As shown in FIG. 4D, without applying any electric field, the flame 408 was stabilized almost in the center between the two electrodes 142, 180 which are separated by approximately 2 cm. When the electric field was applied, the flame morphology and location changed dramatically. This allowed steering the flame up and down by controlling the voltage applied and/or inversing polarity. In all cases the flame was attracted to the negative plate, which implies that the flame behaves as electrostatically positive. This is in agreement with suggestions that have been made that, since the negative charge carriers are much more mobile they rapidly move away from the flame (Yamashita et al., 2009). However, our finding is interestingly different from the results of Anderson et al. (2008), who showed that non-premixed flames developing around charged droplets are attracted to the droplet when the droplet is positive. The explanation probably lies in the fact that in a liquid-fuel flame substantial amounts of soot are formed, unlike in the methane flames under consideration here. The mobile electrons end up in the soot particles which then become negatively charged. The response of the flame to the electric field is then dominated by the negative soot particles as opposed to the positive chemi-ions, which have relatively negligible inertia. This is an important consideration, as application of the technology is considered for both gaseous and liquid fuels.
The important finding of the study of flame morphology is salient: The position of the flame in the mixing layer can be controlled by electrostatics, without any variation of the chemical/mechanical characteristics of the flame. FIGS. 4A-4D clearly show that by varying the electric field, the flame can be positioned pretty much at any location in the gap between the two nozzles 134, 164 for a given overall mixture strength and imposed strain rate. For example, flames 402, 404, and 406 are shown at varying heights between the nozzles 134, 164 approaching the positive electrode 142 (FIGS. 4A-4C). Similarly, flames 410, 412, and 414 are shown approaching the lower electrode 180 (FIGS. 4E-4G). The location of the flame is not necessarily in the stoichiometric surface as demanded by the classical analysis of non-premixed flames.
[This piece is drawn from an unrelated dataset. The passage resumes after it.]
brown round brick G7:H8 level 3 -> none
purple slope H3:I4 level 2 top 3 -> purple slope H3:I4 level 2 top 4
Notably, as the voltage reached −3 kV, the electrostatic force was capable to attract the flame completely to the side of the negative plate without extinction. It is remarkable that electrostatics seems to be able to “push” the flame to a location where there is seemingly very little oxidizer! This is potentially very interesting for practical applications, where intense heat transfer to a solid surface is necessary, as FIG. 5 shows, which a continuation of FIG. 4G for −4 kV. In this case, the flame touches the negatively charged plate at a high voltage, and the blue luminosity of the flame changes to a strong red color, most probably because of incandescent metal particles and impurities.
An interesting interaction of the electrostatic effect with buoyancy is also evident. For example, the flame is attracted to the negative electrode in a manner that starts from the edges, thus forming a “dome”-shaped flame (FIG. 4F), before “collapsing” on the negative electrode (FIG. 4G). It is also conceivable that the concentration of charged species is higher at the edges, because the one-dimensionality of the flame is not valid near its shroud.
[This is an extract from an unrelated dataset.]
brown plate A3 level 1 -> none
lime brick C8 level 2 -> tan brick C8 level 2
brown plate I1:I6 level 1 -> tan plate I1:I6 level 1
It is also noted that the morphology of the flame is not symmetric with respect to polarity. The “dome”-shape flame of FIG. 4F is very closely symmetric unlike image the flame of FIG. 4B, which corresponds to a voltage of equal magnitude but reversed polarity and has an asymmetric shape. As the voltage is increased to +3 kV, an unstable behavior of flame is observed (FIG. 4A) contrary to the flame of FIG. 4G, which is stable.
The capability to control flame position through electrostatic action, without any real reference to the chemical and mechanical characteristics of the flame is quantitatively demonstrated in FIGS. 6A-6B, which shows the position of the flame from the fuel nozzle as a function of the applied voltage. Due to the curvature of the flame, the mean flame position was computed as the weighted average of the distance from the nozzle exit and the corresponding luminosity. In particular, the location of the flame is recorded as a function of applied voltage for a constant overall equivalent ratio of 1.0 and varying strain rate (FIG. 6A) and for a constant strain rate of 190 s−1 and varying overall equivalent ratio (FIG. 6B). Only the mass flow rates of nitrogen were varied in order to obtain different strain rates. The main conclusion from this data is clearly that the determining factor for flame location is applied voltage. There is no discernable systematic difference on either strain rate or overall equivalence ratio. Similarly to the data of FIGS. 4A-4G, strong negative charging practically “pushes” the flame towards the fuel nozzle. In FIG. 6A, it can be seen that for an overall equivalent ratio of 1.0, the distance of the flame from the oxidizer nozzle “flattens” to approximately 0.6-0.8 cm from the fuel nozzle for negative charges larger (in absolute value) than 2 kV. FIG. 6B contains an important influence of overall equivalence ratio: For lean flame and when the voltage applied is −4 kV the flame is completely attracted to the bottom electrode and therefore extinguishes. This is not observed for “richer” overall mixture compositions, for which there seems to even be a slight “repulsion” from the fuel nozzle as the negative voltage increases, possibly because of oxidizer deficiency.
Computational Results
The detailed chemical mechanism GRI-Mech 3.0 was used to compute the flame structure in the computational domain 704, which is similar to the half computational domain 300 shown in FIG. 3. The two-dimensional structure of the flame 702 is shown in FIG. 7, which reports the results of the two-dimensional computation of temperature. The results correspond to a flame at atmospheric pressure with uox=50 cm/s, Tox=300 K, and YO2=0.23 which is equivalent of mass flux of 0.586 kg·m−2·s−1 at the oxidizer nozzle 314 and ufuel=50 cm/s, Tfuel=300 K and YCH4=0.50 that is equivalent to 0.326 kg·m−2·s−1 at the fuel nozzle 308. The results are in agreement with theoretical expectations for a thin high-temperature zone in the gap between the two nozzles and then thick high temperature zones in locations where the strain is smaller.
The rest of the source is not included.